Education And Human Service Beliefs

  • All people can learn.
  • All students can be included into general education with the right support structure. When someone earns their way out of general education due to extreme, extenuating circumstances or behavior, there should be a comprehensive, objective, learner-centered reintegration plan.
  • All people are employable with meaningful supports.
  • Problem-solving and openness to innovations are the most important skills for educators and human service professionals.
  • There is no career that is free from working in teams. Collaboration is essential.
  • Change is a journey. Not everyone needs to be at the same place, but it is important for all to be going in the same direction.
  • When going through change, think big, but start small.
 

Positive Behavior Supports Foundation and Beliefs

Foundation

All behavior is a form of communication. It is the job of the team to examine what the individual is communicating by his or her own behavior through a variety of authentic and personalized assessments. The process goal is to design a respectful, person-centered plan to engender support, progress and success.

 

Beliefs

  • When an individual exhibits any adventuresome behavior, there is not something wrong internally with the individual. Instead, impacting factors must be examined including:
  • Communication factors
  • Interest factors
  • Control and choice-making factors
  • Environmental factors
  • Physiological factors
  • Relationship factors
  • Teaching factors
  • Sensory factors
  • Building positive relationships with professionals and others are essential.
  • Team-building, active listening and problem-solving are essential skills in creating positive behavior supports.
 

Literacy Beliefs

It is evident that all learners will benefit from a literacy rich environment guided by clear principles that provide a backbone for learning. Dignity and respect for all learner abilities are embedded in the following principles:

 

  • Student diversity strengthens a classroom and strengthens literacy due to educators trying out a greater array of varied teaching and learning approaches.
  • Do not make assumptions about the literacy of a learner. Everyday that I teach, a student surprises me about his or her ability, strengths capacities and gifts.
  • Focus on a learner’s abilities and possibilities, rather than disabilities and deficits. This is an important concept in promoting literacy for all, since disability and deficit information do not help an educator teach.
  • Utilize innovative diverse learning strategies such as universal design, differentiated instruction, cooperative learning, curricular adaptations, literature circles, educational technologies, cross-age peer tutoring and peer mediation, all of which will promote literacy for all.
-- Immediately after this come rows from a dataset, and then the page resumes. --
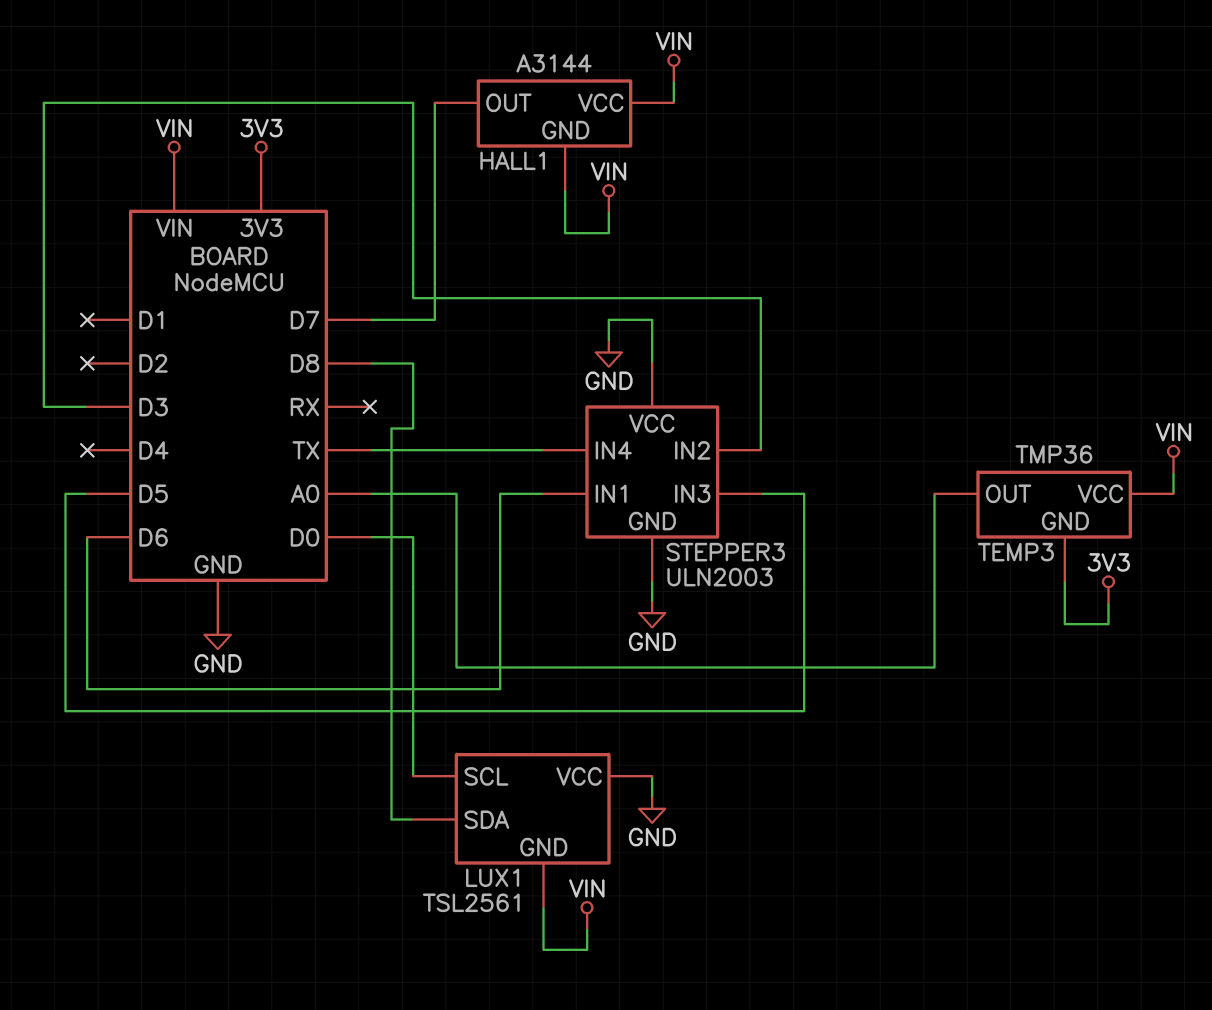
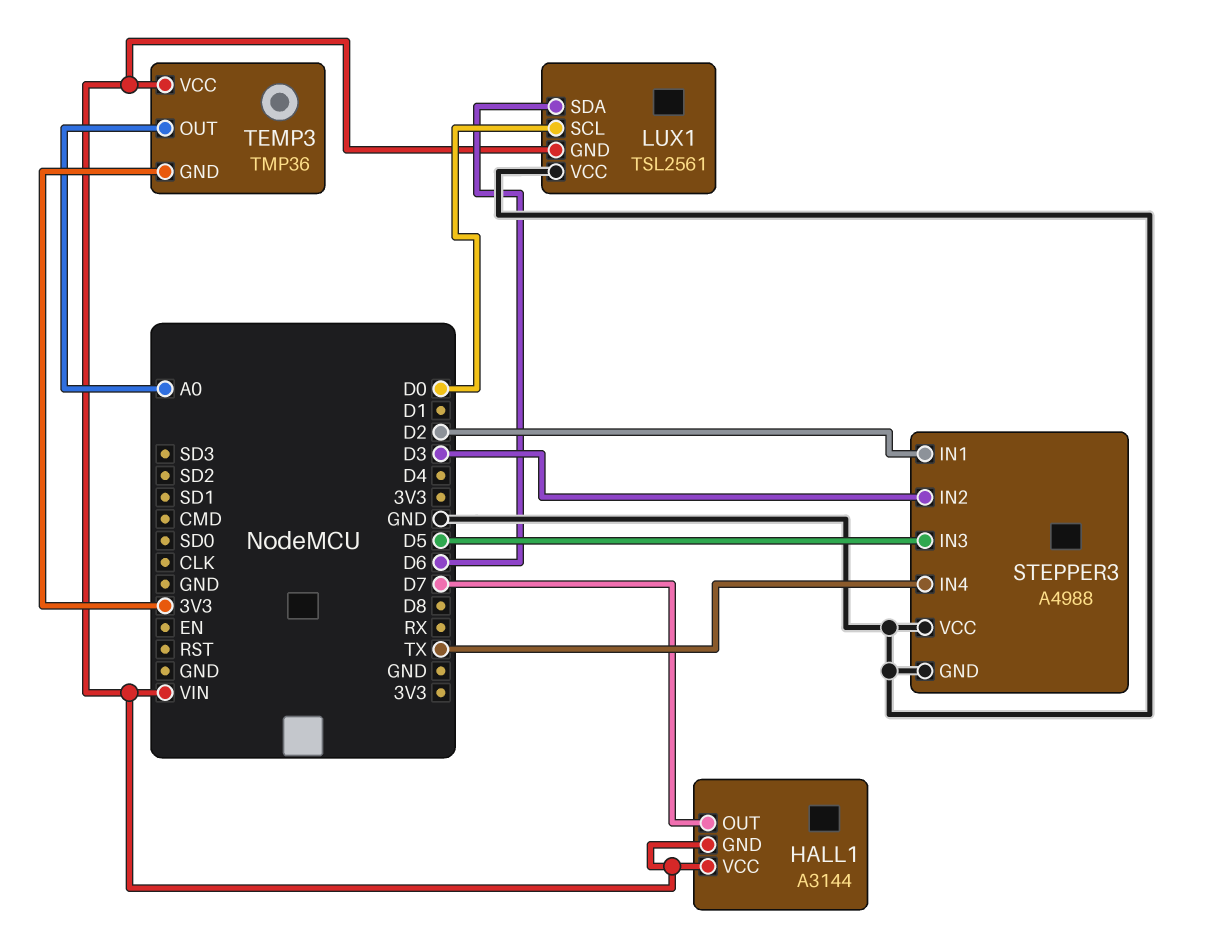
LUX1 pin SDA: D8 -> D6
STEPPER3: ULN2003 -> A4988
STEPPER3 pin IN1: D6 -> D2

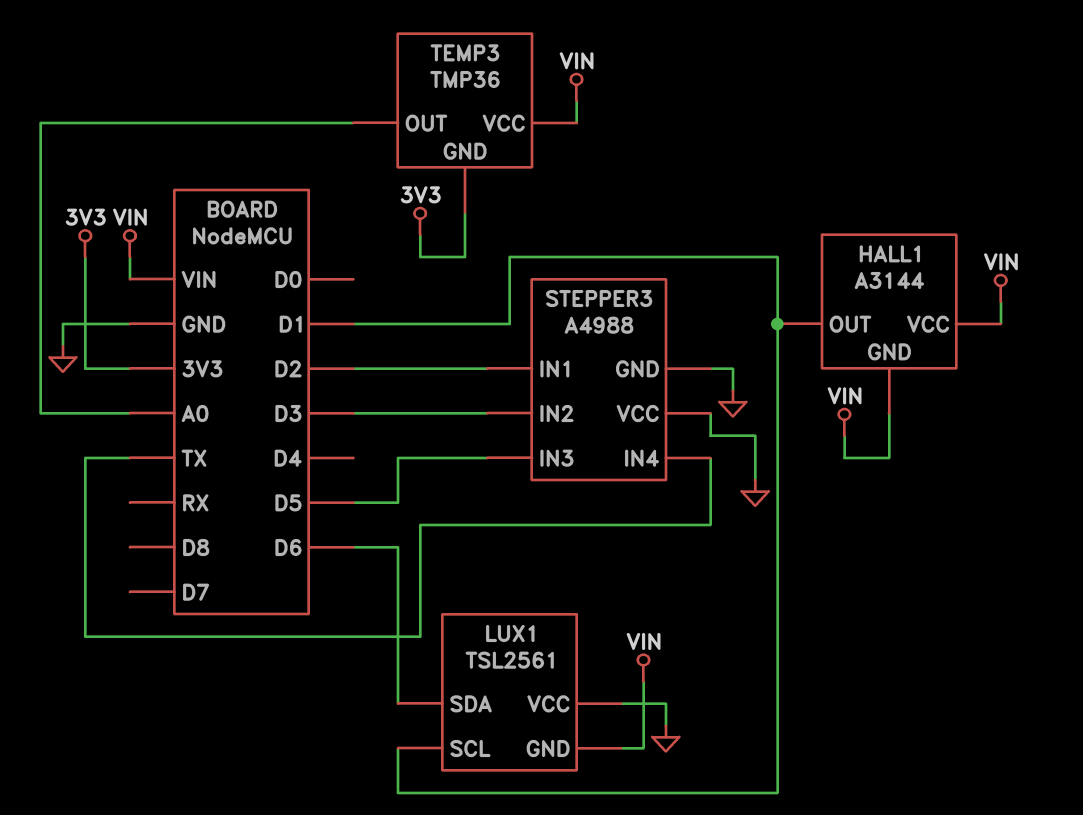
HALL1 pin OUT: D7 -> D1
LUX1 pin SCL: D0 -> D1

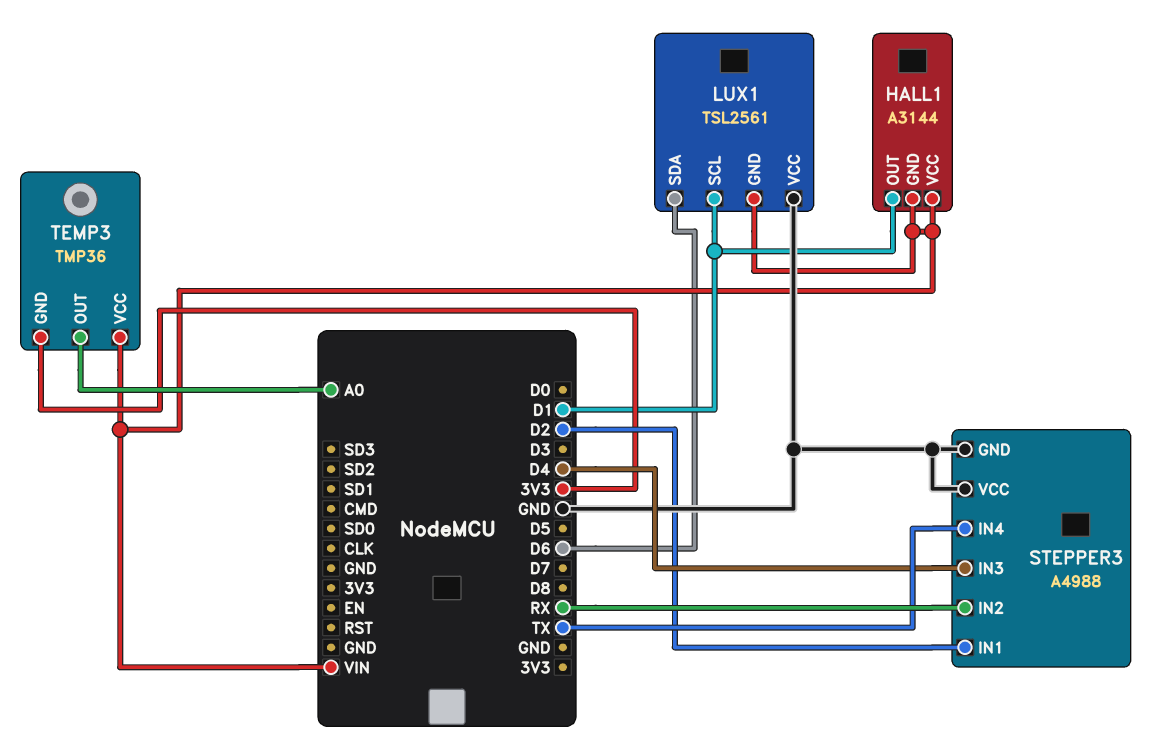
STEPPER3 pin IN2: D3 -> RX
STEPPER3 pin IN3: D5 -> D4

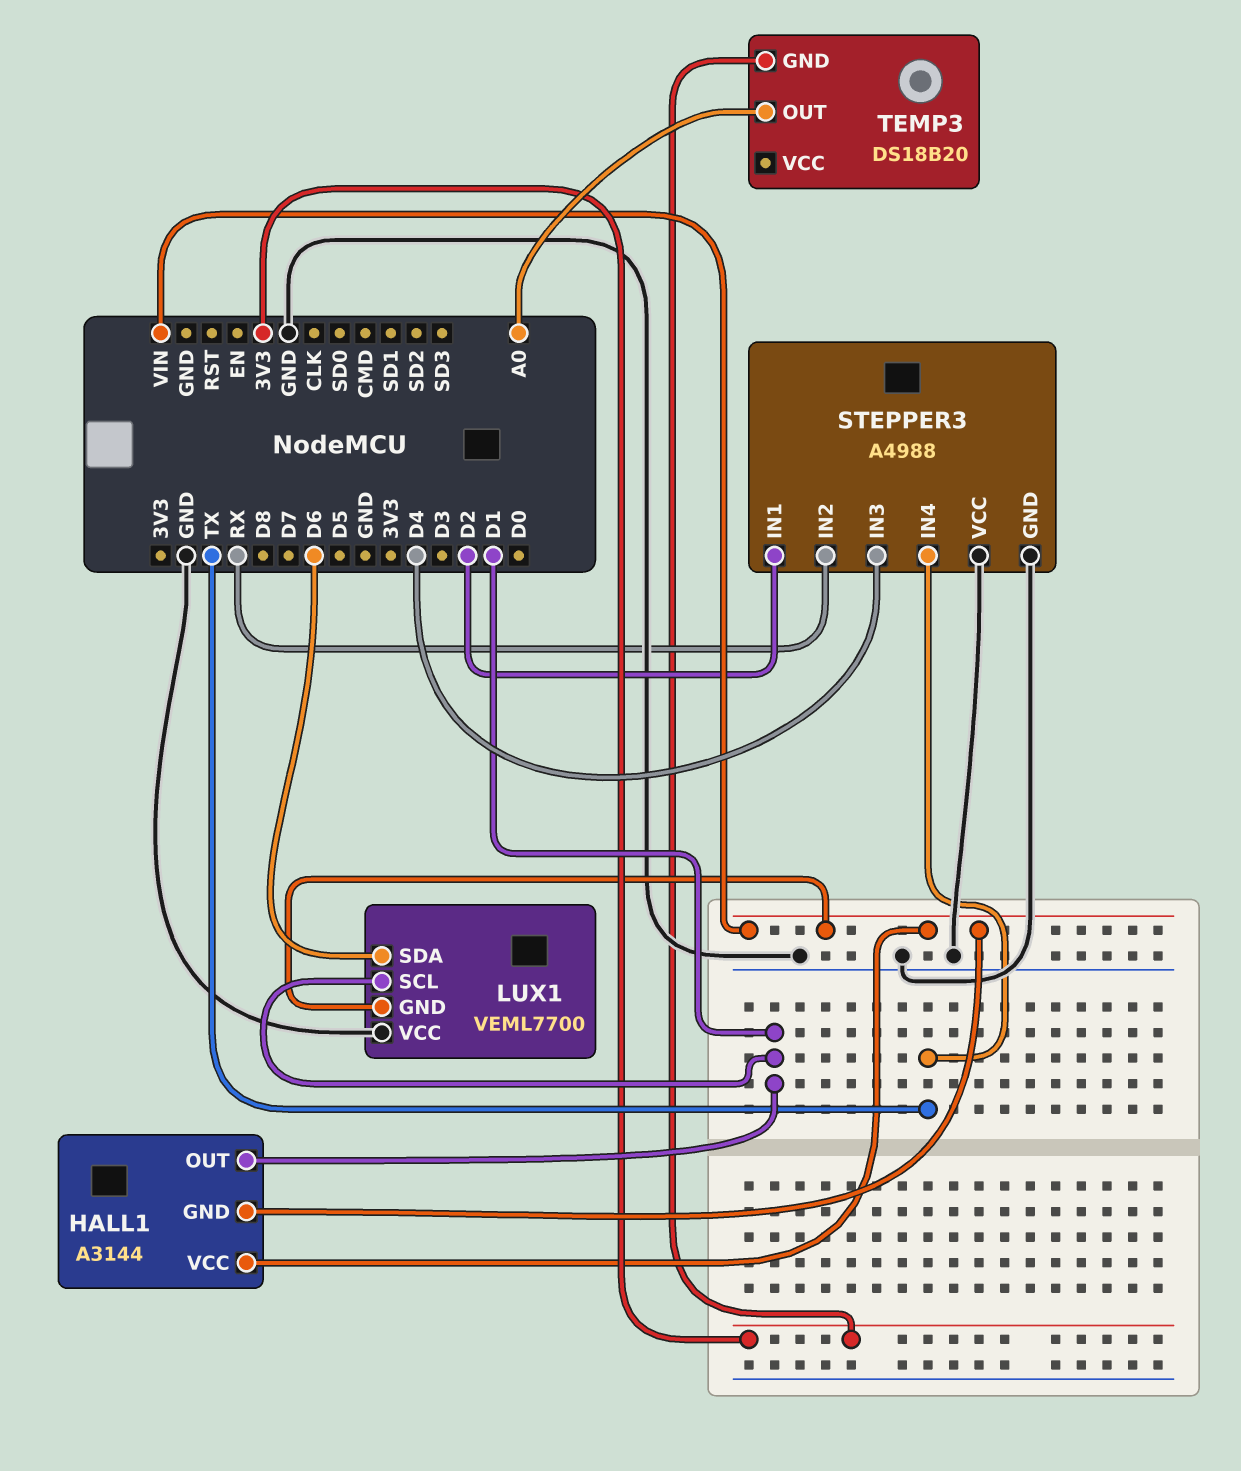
LUX1: TSL2561 -> VEML7700
TEMP3: TMP36 -> DS18B20
TEMP3 pin VCC: VIN -> none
Once the door is opened, a wider learning spectrum is welcomed and greater learning success is achieved.
  • Use everything in education’s bag of tricks to promote literacy for all.
  • All literacy approaches that help learners gain skills are valuable.
  • Certain learners are more complex to assess and develop literacy support approaches for, but the effort is entirely worth it. It is critical to always believe in all learners and to not give up!
  • Utilize a collaborative team effort of varied approaches and input to share the responsibility for a student’s literacy.
  • Using a student’s interests, fascinations and passions in the curriculum will promote literacy.
  • Making education work for all is what good teaching and quality literacy are about.

It is clear that this type of forward thinking, collaboration and effort will achieve meaningful gains in literacy and quality education for all learners. Schwarz, P. (2008). Introduction for Holt, Winston & Rinehart Literacy Curriculum. Austin, Texas.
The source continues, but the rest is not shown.